Alta pressione si, ma non troppo convinta. In queste brevi parole è racchiusa la chiave per comprendere il tempo attuale di casa nostra, dove le vere protagoniste sono le correnti portanti, ben tese dall’Atlantico verso l’Europa. Sono loro infatti che modulano e guidano lo spostamento dei corpi nuvolosi legati gli apporti di aria temporaneamente più umida e instabile. Questi ultimi, per motivi geografici si presentano con maggior frequenza sulle aree alpine e prealpine, tuttavia nelle prossime 24 ore un lieve cedimento della pressione per il transito di un modesto asse di saccatura in quota riuscirà ad instabilizzare la colonna d’aria un po’ su tutta l’Italia.

Qui dobbiamo però prendere atto che l’ambiente rimane anticiclonico e pertanto questa instabilità dovrà essere, per così dire, “aiutata” per innescare fenomeni.

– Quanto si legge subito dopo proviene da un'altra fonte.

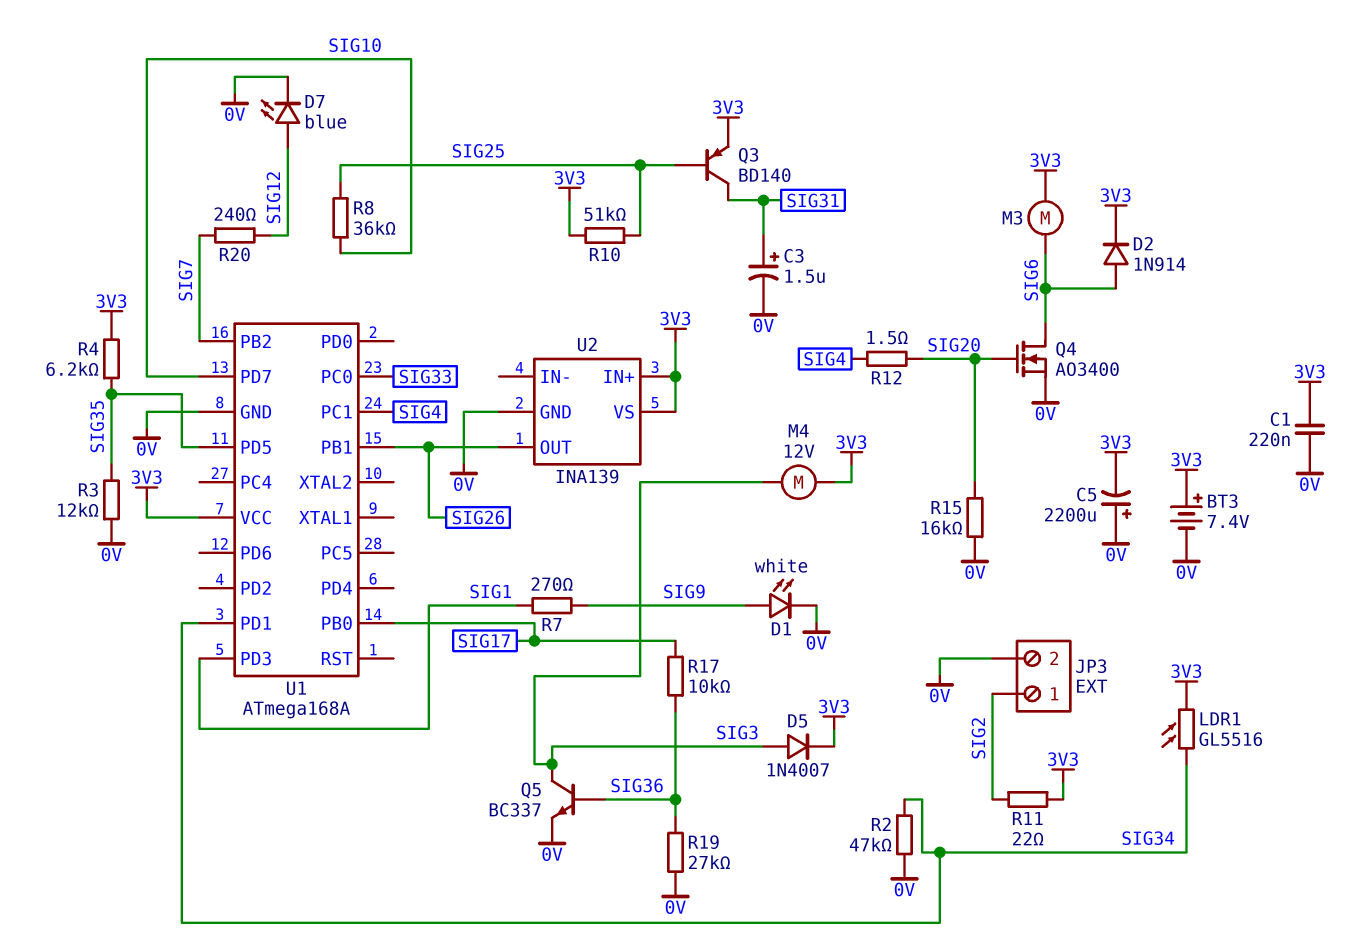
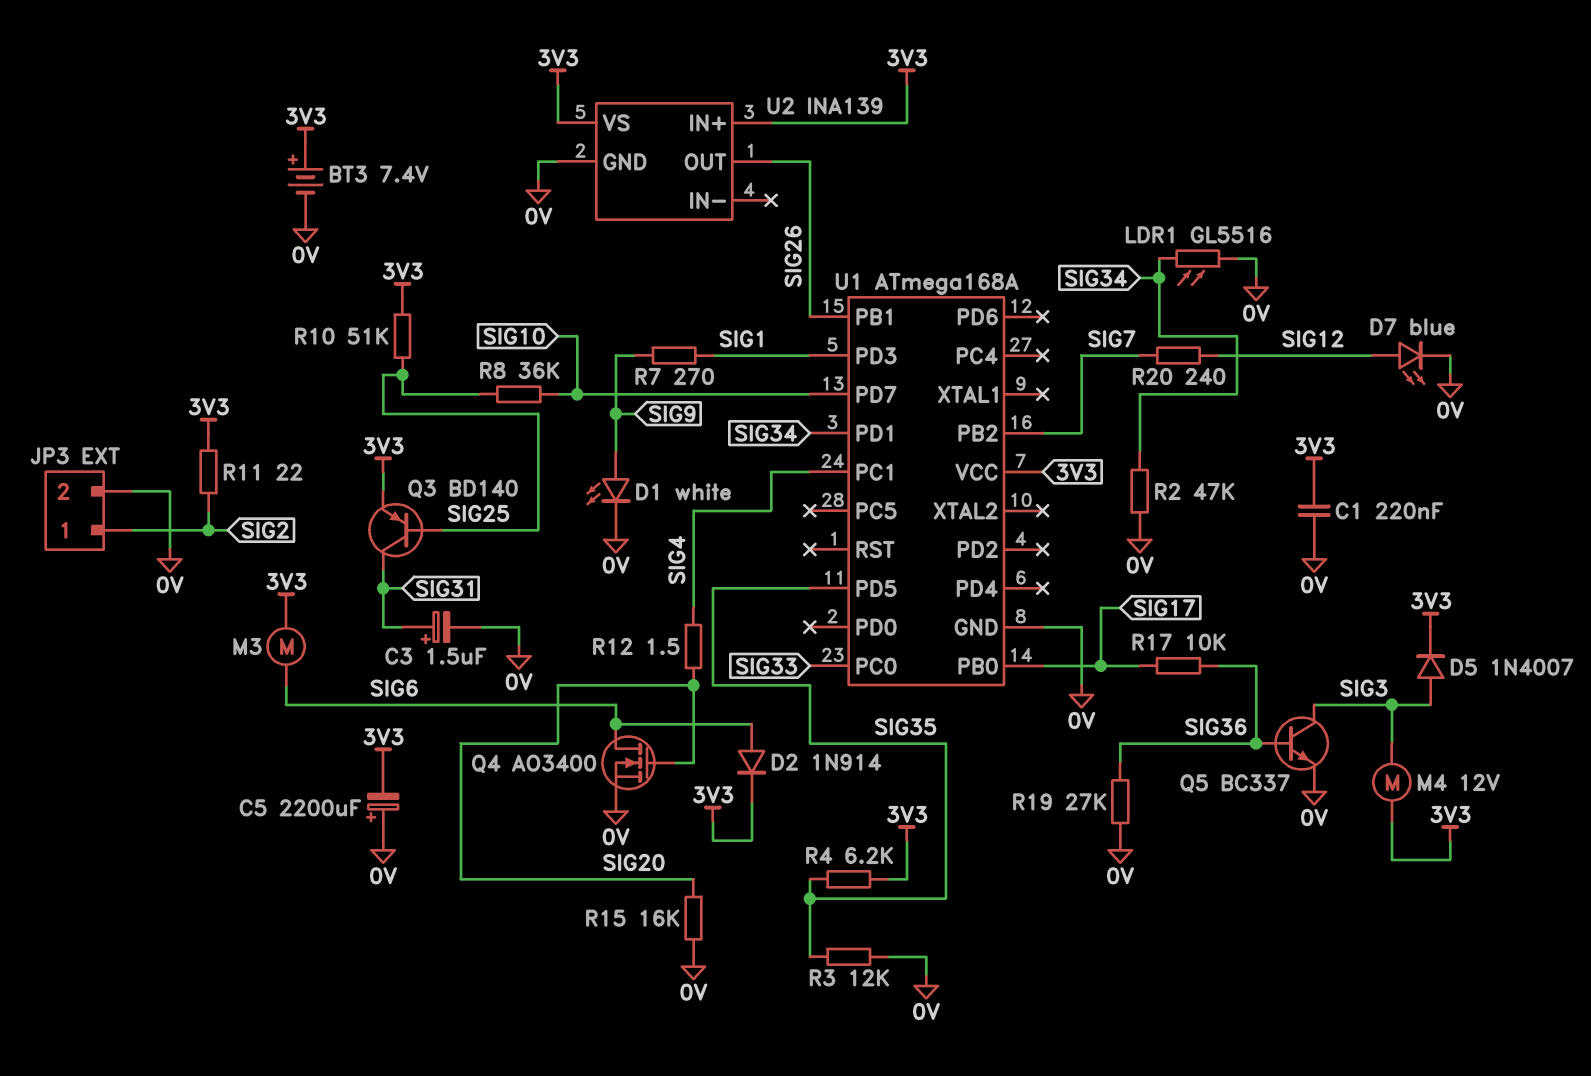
LDR1: GL5516 (3V3, SIG34) -> GL5516 (0V, SIG34)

Saranno le nostre montagne a fornire questo aiuto, consentendo all’aria calda di risalire i pendii senza dispendio di energia, energia che poi verrà utilizzata alle quote superiori per la costruzione delle nuvole.

Temporali estofexIn altre parole oggi, martedì 5 luglio, questo processo potrà causare la formazione di addensamenti cumuliformi anche estesi a ridosso delle aree alpine, prealpine, sull’Appennino settentrionale e su quello centrale. Saranno questi i settori ove tra pomeriggio e sera, si potranno innescare fenomeni temporaleschi. Una volta messa in moto la macchina temporalesca, l’aria fresca in discesa dalle vallate alpine e appenniniche potrà confluire verso la val Padana, dove la carambola temporalesca, per quanto distribuita in modo alquanto irregolare, potrà dare i suoi frutti tra martedì sera e la prima parte della notte su mercoledì.

Intanto la massa di aria umida si sposta verso levante e proprio mercoledì 6 luglio andrà ad interessare quasi esclusivamente il centro-.sud peninsulare. Su queste zone si rinnoveranno condizioni favorevoli allo sviluppo di annuvolamenti, anche accompagnati da fenomeni temporaleschi pomeridiani, anche piuttosto diffusi, con particolare riferimento ad, Appennino settentrionale, Appennino e Pre-appennino centrale e meridionale. I temporali, considerate le correnti in quota, potranno sconfinare a tratti lungo le coste del lato adriatico. Qualche acquazzone non è comunque escluso anche sull’estremo est delle Alpi, in particolare sul Friuli Venezia Giulia.

Giovedì tutto passa e l’alta pressione riuscirà a garantire ovunque il ritorno a condizioni di tempo più stabile e soleggiato.